Desde que me conheço por gente, a irmã Carmel me conta histórias sobre camponeses que viraram príncipes ou mendigos que se tornaram heróis. De antemão, já lhe digo que a minha história não se parece nem um pouco com esses contos."O paranormal não vem para nossa realidade de maneira fácil, ou pelo menos era isso que eu pensava."
Tum... Tum... Tumtum... Sou acordado por um grande barulho na porta, seguido pela voz do meu melhor amigo, Deniz:
- Ô, acorda, seu preguiçoso! Vamos nos atrasar!
Batidas fortes na porta.
De dentro do quarto, respondo:
- Vai procurar o que fazer, seu esquisito!
Ele retruca:
- Deixa a irmã Carmel saber que você vai se atrasar de novo.
Com passos pesados, ele se afasta da porta do meu quarto. Ainda sonolento, levanto-me e me encaro no pequeno espelho que tenho no quarto. Ao lado dele está meu bem mais precioso: um colar que me acompanha desde que cheguei a este orfanato.
O orfanato onde moro não é tão grande, mas também não é pequeno. Com a ajuda dos moradores de Santana de Garambéu, não passamos fome, mas também não temos o luxo de possuir muitos bens. Aqui, todos dividimos o que temos; somos uma grande família. Como tenho 17 anos, sou o mais velho e tenho o direito de ter um quarto só meu, algo de que me vanglorio às vezes.

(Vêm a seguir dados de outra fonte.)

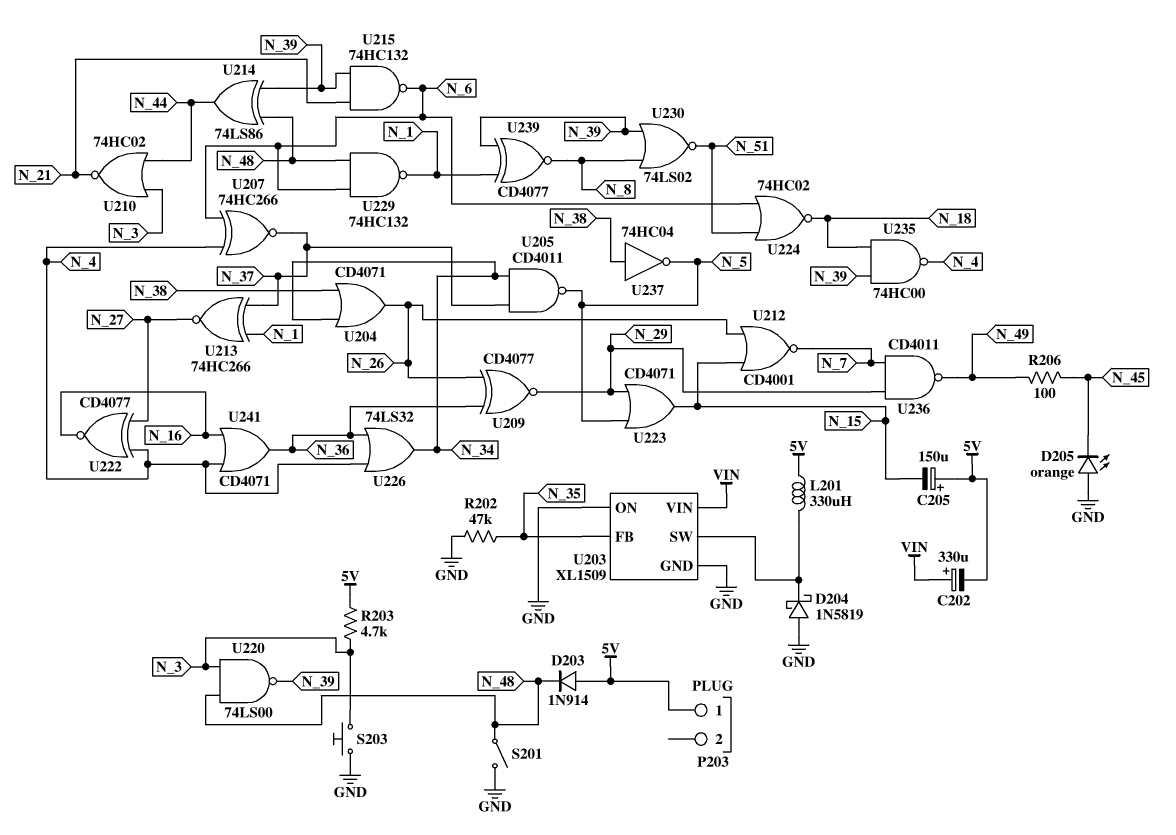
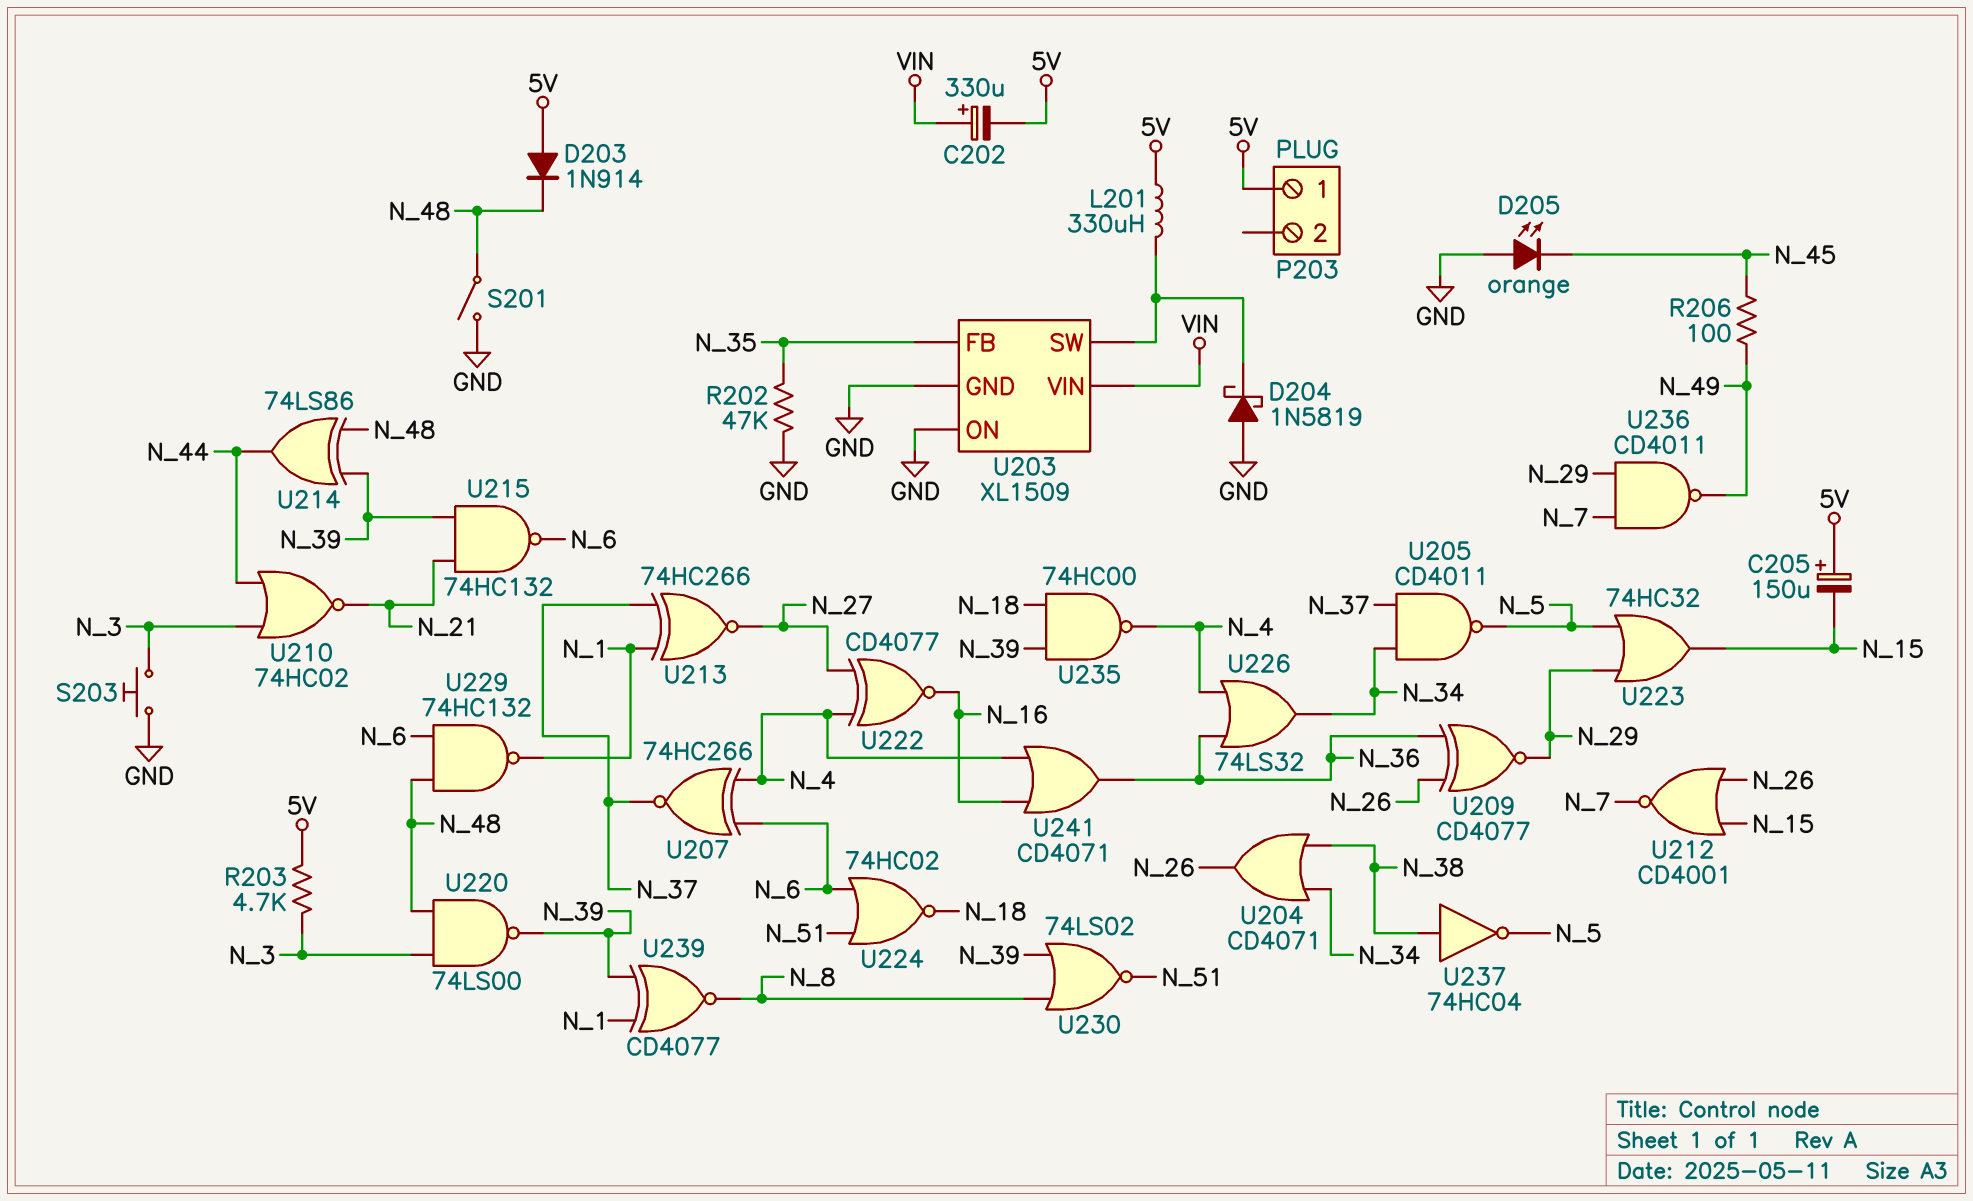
U223: OR CD4071 (in N_5, in N_29, out N_15) -> OR 74HC32 (in N_5, in N_29, out N_15)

Abro a porta do meu quarto, e meus ouvidos logo captam as conversas e os gritos das crianças na grande sala de refeições, aguardando o café da manhã. Minha mente desperta, e corro, pois realmente estou muito atrasado.
Tomo uma breve ducha e, novamente, me encaro no grande espelho do banheiro do orfanato. Observo-me da cabeça aos pés: meu cabelo castanho, bagunçado, me faz pensar na aparência dos meus pais. Logo esses pensamentos se dissipam quando meus olhos se fixam nas muitas cicatrizes profundas em meus braços. Desde que me conheço, elas estão lá, me lembrando o quanto sou fraco por não conseguir sequer recordar minha própria imagem de dez anos atrás. Volto à realidade e enrolo meus braços nas ataduras, dizendo a mim mesmo:
- Pelo menos, só eu vou ver essas aberrações hoje.
Olho para os meus braços com raiva.
Abro a porta do banheiro, já vestido, e corro até a sala de refeições. Lá, apenas uma pessoa me espera: uma mulher com trajes de freira e olhos verdes que parecem queimar a alma de quem ousar desafiá-la. Com sua voz doce, ela me chama:
- Paulo Cezar, venha aqui!
Meu corpo se move quase automaticamente em sua direção, como se já soubesse o que esperar. Com uma velocidade incrível, ela me dá um cascudo na cabeça.
- Aí, irmã, não precisava disso!
- Precisava, sim! Já é a terceira vez que você se atrasa para a escola esta semana. Olhe ao seu redor, todos já foram.
Mesmo com a cabeça latejando, ainda consigo ouvir Deniz rindo e dizendo que havia me avisado. Mas logo me distraio, quando a irmã Carmel segura minha orelha e me arrasta até a porta.
- Ô, calma! Eu não vou comer, não?
- Esse será o seu castigo, pestinha. Da próxima vez, acorde mais cedo.
Não leve a irmã Carmel a mal. À primeira vista, sei que ela parece uma mulher ranzinza e briguenta, mas, no fundo, ela é uma pessoa doce e de alma pura. Tenho muita sorte de ela ter me acolhido quando eu era bebê e por ter me criado.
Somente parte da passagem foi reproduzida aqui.